Pricing Your Home To Sell
Correct pricing and presentation are critical to selling your home.
Sellers set the price for their home but buyers determine the value. Buyers don't care what a seller wants/needs to get. A property is only worth what a buyer is willing to pay and a seller is prepared to accept after negotiations are complete and a sale is confirmed.

The period shortly after a property comes on the market is usually the time of greatest interest and most inquiry, and it is critical that a property be correctly priced when it is first listed. Houses that sell quickly, and usually for their optimum value, are those that have been priced correctly at the beginning of the marketing campaign. It is no good saying "lets try it at a higher price initially and then come down if it doesn't sell". Good buyers could be lost, maybe forever.
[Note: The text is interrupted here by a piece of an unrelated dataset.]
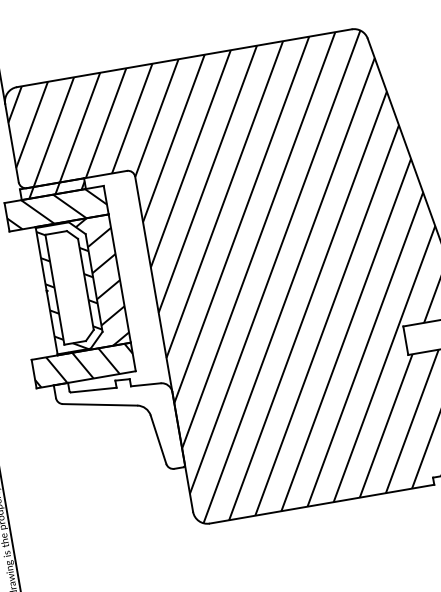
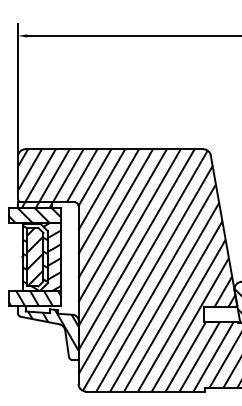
hatch: (70, 285) -> (35, 256), added
hatch: (124, 416) -> (51, 328), added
If you miss this initial opportunity you not only run the risk of being overlooked by future buyers who may be concerned about why your house hasn't sold, but also run the risk of having to sell further down the track at a price below the true market value.

It is known that some real estate agents promise to get a high price for your home this is known as buying the listing. Unfortunately this can be a disservice to vendors because if the property does not sell buyers become aware of the lengthy market exposure and usually attribute it to over pricing. Buyers educate themselves with market comparables. They avoid over priced homes and look elsewhere.

Government valuations are intended to value the city for rating purposes and are now known as Rating Valuations. They are not marketing valuations. They are carried out at three yearly intervals and are based on average values for your street.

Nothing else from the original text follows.